Je ne méritais pas d’être désirée ou aimée à cause de mon poids. Le désapprentissage de cette croyance est un processus que je vis au quotidien. C’est un processus qui ne m’autorise pas à être autre chose que totalement consciente. Pour les femmes qui le souhaitent, il y a une vie en dehors des canons de beauté occidentaux mais, pour y accéder, il leur faudra enlever une à une les couches d’idées contradictoires sur leur propre valeur et remettre en cause leur haine d’elles-mêmes. Ce n’est pas une tâche facile.
Il peut être difficile d’en arriver à la conclusion que notre corps mérite d’être aimé tel qu’il est et que le corps des autres ne doit pas être jugé.
Et il est encore plus difficile de sortir de cette réflexion personnelle pour exprimer au dehors ce concept de suspension du jugement – mais il le faut.

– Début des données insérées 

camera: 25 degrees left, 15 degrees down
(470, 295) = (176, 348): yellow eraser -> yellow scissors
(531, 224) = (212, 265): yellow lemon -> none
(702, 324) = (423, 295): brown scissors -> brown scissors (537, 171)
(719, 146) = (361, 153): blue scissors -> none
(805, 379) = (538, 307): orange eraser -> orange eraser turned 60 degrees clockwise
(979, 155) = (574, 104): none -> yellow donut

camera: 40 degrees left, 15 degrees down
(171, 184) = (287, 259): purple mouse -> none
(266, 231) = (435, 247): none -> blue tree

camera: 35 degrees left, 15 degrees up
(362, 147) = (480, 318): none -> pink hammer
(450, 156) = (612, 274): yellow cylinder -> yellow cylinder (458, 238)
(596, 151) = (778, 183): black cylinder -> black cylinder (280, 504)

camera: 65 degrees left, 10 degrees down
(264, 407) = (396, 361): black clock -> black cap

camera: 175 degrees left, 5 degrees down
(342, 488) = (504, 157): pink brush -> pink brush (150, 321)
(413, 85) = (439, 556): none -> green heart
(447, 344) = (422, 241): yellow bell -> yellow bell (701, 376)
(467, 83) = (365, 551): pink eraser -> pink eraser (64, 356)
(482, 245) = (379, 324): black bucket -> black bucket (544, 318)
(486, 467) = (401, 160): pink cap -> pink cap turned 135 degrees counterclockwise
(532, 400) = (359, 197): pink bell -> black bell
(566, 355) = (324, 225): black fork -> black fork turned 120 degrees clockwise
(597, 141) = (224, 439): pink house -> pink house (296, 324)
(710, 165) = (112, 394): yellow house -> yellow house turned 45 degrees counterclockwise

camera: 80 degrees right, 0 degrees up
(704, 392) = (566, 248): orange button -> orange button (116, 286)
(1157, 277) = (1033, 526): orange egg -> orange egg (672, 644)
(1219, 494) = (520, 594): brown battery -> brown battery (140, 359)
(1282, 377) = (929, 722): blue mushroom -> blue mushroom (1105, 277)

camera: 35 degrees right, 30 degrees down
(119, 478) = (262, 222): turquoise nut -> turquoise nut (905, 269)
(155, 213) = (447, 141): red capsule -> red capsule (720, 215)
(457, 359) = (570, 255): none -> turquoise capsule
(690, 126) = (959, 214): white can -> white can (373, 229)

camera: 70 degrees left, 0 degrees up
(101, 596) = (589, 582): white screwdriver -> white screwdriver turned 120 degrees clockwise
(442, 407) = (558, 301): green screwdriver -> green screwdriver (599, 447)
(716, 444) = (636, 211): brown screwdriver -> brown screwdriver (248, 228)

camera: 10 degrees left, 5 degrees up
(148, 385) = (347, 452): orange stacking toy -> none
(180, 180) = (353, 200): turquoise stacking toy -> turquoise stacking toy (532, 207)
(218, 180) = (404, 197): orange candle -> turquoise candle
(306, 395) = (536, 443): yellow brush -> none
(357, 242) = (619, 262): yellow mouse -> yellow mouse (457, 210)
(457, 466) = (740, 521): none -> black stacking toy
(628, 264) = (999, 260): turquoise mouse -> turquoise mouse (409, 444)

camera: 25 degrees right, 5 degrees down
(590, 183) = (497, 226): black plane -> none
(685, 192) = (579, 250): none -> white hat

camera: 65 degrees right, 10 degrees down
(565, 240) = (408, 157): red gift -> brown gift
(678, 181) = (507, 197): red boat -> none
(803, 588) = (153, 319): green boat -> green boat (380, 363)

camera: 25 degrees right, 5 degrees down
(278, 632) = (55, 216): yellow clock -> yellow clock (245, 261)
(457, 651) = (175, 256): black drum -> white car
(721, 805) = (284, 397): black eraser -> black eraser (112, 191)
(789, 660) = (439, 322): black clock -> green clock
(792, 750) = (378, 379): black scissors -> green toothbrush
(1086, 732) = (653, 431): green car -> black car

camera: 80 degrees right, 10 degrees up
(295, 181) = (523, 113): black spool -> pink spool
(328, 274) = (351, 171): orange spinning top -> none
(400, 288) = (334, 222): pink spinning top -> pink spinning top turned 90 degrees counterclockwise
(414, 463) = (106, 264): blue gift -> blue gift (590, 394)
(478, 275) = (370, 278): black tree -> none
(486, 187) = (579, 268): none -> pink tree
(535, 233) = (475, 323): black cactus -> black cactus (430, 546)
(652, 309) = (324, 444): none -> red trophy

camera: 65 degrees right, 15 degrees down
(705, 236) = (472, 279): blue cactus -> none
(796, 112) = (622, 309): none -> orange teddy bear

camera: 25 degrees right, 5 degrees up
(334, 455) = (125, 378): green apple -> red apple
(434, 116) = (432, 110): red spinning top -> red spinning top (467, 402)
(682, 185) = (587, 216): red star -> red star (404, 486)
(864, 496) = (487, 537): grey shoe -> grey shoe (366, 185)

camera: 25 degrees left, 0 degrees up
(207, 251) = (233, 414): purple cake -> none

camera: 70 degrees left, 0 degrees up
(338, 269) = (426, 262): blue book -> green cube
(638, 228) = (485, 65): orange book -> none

La suspension du jugement est une idée qui constitue le cœur d’une campagne lancée par l’organisation CREA. Et tout au long du Forum, elle a fondamentalement nourri notre réflexion et nos interrogations sur les idées et les concepts.
« CREA a imaginé cette suspension du jugement comme un mini-mouvement en soi qui permettrait aux féministes de penser et d’agir sur un mode intersectionnel et de mener une réflexion critique sur les hypothèses profondément ancrées qui font obstacle à l’inclusion »
« Suspend Judgement : CREA's Campaign Launch at AWID 2016. » (Suspension du jugement : lancement de la campagne CREA au Forum 2016 de l’AWID. Site internet de CREA. 28 septembre 2016.
Les intervenantes de la session accomplissent toutes un travail important sur la formulation de ces idéaux – de suspension du jugement, de reconnaissance et d’acceptation au-delà de la compréhension.
Nous devons de toute évidence tenter de comprendre les modalités selon lesquelles la société et la loi comprennent le corps et trouver le moyen de construire un cadre juridique plus adapté à la réalité des modes d’existence de nos corps.
Nous devons également continuer à partager nos idées et à renforcer ce mouvement. Nous ne pouvons pas, et ne devons pas, laisser notre corps aux mains des États, des communautés, des instances religieuses et des autres forteresses du pouvoir patriarcal qui tentent de le disséquer pour corriger ce qui ne correspond pas aux idéaux qu’ils prônent. Nous devons parvenir à imposer les décisions que nous prenons à propos de notre corps et de l’apparence que nous présentons au monde.
Après avoir écouté les voix, les opinions et le récit des actions des remarquables intervenantes de la session portant sur l’intégrité corporelle, il apparaît clairement que cette révolution autour du corps des femmes et du contrôle exercé sur leur discours atteint des proportions nouvelles et enthousiasmantes.
A propos de l'auteure
Maame Akua Kyerewaa Marfo est responsable de la communication au sein du Fonds Africain pour le Développement de la Femme. Elle est chanteuse, féministe et écrivaine. Elle se passionne pour la pensée féministe progressiste et pour l’utilisation de l’art dans la lutte pour le changement social.